NAME
Bio::SeqAlignment::Components::SeqMapping::Dataflow::LinearLinear - A role to implement a linear-linear dataflow for a non-generic sequence mapper.
VERSION
version 0.02
DESCRIPTION
This role provides a linear-linear dataflow for sequence mapping. By that we mean that the input, i.e. a reference to a (list) of any object that can hold biological sequences such as BioX::Seq objects, FASTA files, etc) undergoes a two step process for mapping. The first step is to carry out a similarity search against a database of reference sequences, using (pseudo)alignment and extract a similarity metric. The second step is to reduce the similarity metric to a single value, that identifies the reference sequence each user provided sequence is most similar to. The output is a list containing the sequence ID, the reference sequence that was mapped to and the similarity metric used to decide which reference sequence to map to. The "linear-linear" part of the dataflow refers to the fact that each atomic unit of work is processed independently of all others for both the alignment and the reduction steps, and that Perl is given access to the intermediate results of the similarity search, before directing them to the reduction step. Due to the lack of any dependencies between the atomic units of work, the dataflow can be parallelized if the user desires so, using the MCE module. Parallelization is optional and the user can choose to run the dataflow in a single thread if desired. This feature is useful when the user wants to run the dataflow consuming the resources of a single core, and leaving the rest of the cores free for e.g. multithreaded logic that implements the similarity search and the similarity metric reduction steps. The module is intended to be composed as a role by a class that provides the necessary logic to implement the methods required by this role.
The method requires the implementation of the following methods by the class composing the role:
* seq_align : aligns an atomic unit of work provided as the single argument and returns the similarity metric. It is passed only one argument: 1. The atomic unit of work The method may return any object that can hold the similarity metric for each sequence in the atomic unit of work. This could be for example a file, a hashref, an arrayref, etc. A specialized extraction method will then be used to extract the similarity metric from the output of this method. * extract_sim_metric : extracts the similarity metric for each sequence in the atomic unit of work from the search results. It is passed only one argument: 1. The output of the seq_align method The method should return a hashref where the keys are the sequence IDs and the values are references to arrays that contain the similarity metric for each sequence in an atomic unit of work. * reduce_sim_metric : reduces the similarity metric for each sequence to a single value. It receives one argument: 1. A hashref containing the similarity metric for each sequence in the atomic unit of work. The keys are the sequence IDs and the values are references to arrays that contain the similarity metric for each sequence against each reference sequence in the database used for searching.
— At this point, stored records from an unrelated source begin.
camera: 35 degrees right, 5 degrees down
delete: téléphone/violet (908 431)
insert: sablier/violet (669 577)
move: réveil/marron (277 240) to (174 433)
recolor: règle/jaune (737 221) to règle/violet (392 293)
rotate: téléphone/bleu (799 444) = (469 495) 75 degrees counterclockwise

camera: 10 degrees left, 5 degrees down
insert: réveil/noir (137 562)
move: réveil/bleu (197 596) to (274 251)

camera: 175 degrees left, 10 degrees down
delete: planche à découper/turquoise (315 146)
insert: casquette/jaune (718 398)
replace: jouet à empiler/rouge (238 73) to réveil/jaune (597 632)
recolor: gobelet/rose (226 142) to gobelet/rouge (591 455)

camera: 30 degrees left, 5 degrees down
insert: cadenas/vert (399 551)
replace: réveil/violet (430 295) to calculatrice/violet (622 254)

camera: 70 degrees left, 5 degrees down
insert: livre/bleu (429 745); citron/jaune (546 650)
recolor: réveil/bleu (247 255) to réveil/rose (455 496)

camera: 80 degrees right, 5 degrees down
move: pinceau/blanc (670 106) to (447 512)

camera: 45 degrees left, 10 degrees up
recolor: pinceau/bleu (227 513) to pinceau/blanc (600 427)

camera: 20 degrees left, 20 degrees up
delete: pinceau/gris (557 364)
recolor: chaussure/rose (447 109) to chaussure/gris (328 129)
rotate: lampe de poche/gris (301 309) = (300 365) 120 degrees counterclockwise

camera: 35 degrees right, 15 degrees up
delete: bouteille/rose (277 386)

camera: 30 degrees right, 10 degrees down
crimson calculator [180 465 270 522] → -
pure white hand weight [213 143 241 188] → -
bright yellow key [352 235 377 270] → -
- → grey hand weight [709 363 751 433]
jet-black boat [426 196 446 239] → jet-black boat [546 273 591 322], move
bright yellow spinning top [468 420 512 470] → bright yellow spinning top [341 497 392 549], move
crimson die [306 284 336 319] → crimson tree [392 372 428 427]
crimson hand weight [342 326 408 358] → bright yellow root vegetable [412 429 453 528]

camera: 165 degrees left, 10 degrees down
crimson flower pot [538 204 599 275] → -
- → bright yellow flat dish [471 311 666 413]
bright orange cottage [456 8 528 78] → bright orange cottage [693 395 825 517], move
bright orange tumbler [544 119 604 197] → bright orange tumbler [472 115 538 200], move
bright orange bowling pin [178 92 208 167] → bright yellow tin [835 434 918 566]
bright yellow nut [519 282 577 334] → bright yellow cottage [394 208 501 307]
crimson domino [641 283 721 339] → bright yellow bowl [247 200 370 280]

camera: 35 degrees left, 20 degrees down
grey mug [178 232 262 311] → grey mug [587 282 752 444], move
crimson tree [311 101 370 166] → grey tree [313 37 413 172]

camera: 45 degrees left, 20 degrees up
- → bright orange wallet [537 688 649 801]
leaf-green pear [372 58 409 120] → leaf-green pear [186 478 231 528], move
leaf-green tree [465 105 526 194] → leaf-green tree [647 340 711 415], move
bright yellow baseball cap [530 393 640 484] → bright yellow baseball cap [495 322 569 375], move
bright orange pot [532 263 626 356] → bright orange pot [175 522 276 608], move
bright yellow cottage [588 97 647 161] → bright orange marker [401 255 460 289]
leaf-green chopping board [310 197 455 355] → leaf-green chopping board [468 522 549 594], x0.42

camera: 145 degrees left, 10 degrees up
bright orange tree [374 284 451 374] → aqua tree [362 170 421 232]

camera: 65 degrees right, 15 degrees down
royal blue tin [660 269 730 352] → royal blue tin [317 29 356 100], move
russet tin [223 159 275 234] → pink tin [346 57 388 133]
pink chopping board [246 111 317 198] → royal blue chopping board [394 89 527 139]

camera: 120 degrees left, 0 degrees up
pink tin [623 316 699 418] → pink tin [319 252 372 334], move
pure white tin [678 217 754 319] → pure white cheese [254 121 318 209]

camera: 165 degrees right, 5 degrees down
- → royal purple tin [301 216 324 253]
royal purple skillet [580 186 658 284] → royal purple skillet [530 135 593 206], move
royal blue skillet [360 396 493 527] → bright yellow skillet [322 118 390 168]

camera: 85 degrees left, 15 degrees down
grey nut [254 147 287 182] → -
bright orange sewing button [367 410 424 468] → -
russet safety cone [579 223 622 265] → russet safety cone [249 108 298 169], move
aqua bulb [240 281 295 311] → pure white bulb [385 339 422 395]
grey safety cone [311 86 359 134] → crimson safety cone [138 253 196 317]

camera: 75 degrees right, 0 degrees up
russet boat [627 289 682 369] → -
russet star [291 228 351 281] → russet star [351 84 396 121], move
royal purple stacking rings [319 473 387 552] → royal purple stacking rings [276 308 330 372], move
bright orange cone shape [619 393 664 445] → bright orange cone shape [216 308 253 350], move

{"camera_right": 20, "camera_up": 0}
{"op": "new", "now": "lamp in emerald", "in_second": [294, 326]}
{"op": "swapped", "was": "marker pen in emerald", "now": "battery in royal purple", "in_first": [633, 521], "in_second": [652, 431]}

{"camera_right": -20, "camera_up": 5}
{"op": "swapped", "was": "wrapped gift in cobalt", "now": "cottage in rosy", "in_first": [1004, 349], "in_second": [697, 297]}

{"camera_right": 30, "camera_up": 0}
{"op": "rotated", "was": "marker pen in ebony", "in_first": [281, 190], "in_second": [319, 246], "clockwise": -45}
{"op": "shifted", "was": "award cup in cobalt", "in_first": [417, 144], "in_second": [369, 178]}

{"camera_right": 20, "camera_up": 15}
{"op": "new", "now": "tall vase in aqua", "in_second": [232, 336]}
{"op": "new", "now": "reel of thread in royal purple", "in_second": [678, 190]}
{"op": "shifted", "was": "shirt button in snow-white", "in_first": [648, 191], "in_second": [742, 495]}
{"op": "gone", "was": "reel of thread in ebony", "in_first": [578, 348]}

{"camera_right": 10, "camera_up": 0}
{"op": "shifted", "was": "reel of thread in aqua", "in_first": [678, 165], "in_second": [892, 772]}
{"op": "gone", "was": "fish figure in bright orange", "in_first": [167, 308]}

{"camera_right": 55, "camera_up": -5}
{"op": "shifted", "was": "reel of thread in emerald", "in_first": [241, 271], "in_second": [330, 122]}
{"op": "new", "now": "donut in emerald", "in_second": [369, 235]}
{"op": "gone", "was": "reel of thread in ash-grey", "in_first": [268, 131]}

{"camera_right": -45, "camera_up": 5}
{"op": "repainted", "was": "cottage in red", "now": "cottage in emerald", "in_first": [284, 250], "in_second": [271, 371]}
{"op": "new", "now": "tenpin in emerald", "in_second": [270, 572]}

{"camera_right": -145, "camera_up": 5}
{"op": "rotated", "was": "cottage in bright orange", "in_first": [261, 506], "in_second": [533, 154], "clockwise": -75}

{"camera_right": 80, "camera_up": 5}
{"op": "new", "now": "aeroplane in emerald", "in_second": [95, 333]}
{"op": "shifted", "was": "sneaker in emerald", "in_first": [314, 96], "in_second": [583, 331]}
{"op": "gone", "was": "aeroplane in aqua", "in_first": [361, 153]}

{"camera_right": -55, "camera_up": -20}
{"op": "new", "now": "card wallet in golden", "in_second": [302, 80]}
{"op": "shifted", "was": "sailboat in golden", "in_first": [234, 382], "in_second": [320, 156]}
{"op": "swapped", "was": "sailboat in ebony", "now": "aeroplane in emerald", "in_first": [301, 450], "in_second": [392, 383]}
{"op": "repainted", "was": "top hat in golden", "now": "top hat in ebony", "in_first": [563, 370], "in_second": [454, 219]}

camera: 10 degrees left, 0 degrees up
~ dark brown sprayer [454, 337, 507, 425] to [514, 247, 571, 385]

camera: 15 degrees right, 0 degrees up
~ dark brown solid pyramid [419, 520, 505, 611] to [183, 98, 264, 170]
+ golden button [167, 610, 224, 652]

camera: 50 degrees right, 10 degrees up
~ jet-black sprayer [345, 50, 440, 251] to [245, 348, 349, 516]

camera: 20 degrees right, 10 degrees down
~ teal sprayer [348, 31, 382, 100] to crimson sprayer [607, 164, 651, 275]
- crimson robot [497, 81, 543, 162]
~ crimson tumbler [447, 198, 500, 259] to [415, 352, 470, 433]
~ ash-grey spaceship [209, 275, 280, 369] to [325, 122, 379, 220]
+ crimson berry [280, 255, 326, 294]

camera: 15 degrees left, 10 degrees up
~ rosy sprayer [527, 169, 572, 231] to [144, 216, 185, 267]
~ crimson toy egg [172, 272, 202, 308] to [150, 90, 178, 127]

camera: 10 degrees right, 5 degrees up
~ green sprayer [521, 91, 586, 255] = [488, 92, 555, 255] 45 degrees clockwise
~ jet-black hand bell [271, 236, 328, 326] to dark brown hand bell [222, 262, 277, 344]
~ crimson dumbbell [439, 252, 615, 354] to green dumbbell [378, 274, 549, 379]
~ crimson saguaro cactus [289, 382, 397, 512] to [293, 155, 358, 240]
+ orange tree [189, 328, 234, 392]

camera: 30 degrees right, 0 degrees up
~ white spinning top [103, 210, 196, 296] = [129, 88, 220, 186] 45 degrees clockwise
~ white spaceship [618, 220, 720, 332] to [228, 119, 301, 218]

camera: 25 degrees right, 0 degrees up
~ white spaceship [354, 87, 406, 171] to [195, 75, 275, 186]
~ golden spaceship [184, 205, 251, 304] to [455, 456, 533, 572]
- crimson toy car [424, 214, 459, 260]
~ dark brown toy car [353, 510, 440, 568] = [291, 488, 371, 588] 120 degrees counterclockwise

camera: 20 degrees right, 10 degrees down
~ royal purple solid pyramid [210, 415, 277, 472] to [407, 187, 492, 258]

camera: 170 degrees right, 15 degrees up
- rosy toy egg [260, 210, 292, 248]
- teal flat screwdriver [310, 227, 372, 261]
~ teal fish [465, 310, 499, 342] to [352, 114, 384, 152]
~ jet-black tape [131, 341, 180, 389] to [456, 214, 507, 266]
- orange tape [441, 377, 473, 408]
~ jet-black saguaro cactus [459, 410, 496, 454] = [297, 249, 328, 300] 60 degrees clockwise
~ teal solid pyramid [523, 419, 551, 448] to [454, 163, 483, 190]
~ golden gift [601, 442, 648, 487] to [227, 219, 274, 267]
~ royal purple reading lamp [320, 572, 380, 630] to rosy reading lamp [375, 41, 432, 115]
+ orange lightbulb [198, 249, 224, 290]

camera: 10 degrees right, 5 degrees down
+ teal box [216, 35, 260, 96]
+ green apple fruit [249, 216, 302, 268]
All the values of the hash are hashrefs themselves. This function returns a reference to an array containing the sequence ID, the reference sequence that was mapped to and the similarity metric used to decide which reference sequence to map to. * cleanup : does any cleanup necessary after the mapping has been done if the user desires so. The function will be provided with three arguments: 1. the output of the seq_align method 2. the output of the extract_sim_metric method 3. the output of the reduce_sim_metric method
METHODS
sim_seq_search
This is the single public method provided by the role. It takes the following arguments: * $workload : an array reference containing the atomic units of work to be processed. The atomic units of work can be any object that can hold a biological sequence, and the format depends entirely on the class composing the role. This gives immense flexibility to the user to define the space the dataflow operates in, e.g. in-memory, on-disk, etc. * %args : a hash containing the following optional arguments, that control parallelization and cleanup after the mapping has been done. The keys are: * max_workers : the number of workers to use for parallelization. Default value is 1, i.e. no parallelization. * chunk_size : the number of atomic units of work to be processed by each worker. Default value is 1. * cleanup : a boolean value that indicates whether to do cleanup after the mapping has been done. Default value is 1, i.e. cleanup after the mess.
$mapper->sim_seq_search(
$mapper,
$workload,
max_workers => 4,
chunk_size => 10,
cleanup => 1
);
TODO
* Provide examples of non-generic classes that compose this role
AUTHOR
Christos Argyropoulos, <chrisarg at cpan.org>
COPYRIGHT AND LICENSE
This software is copyright (c) 2024 by Christos Argyropoulos.
This is free software; you can redistribute it and/or modify it under the same terms as the Perl 5 programming language system itself.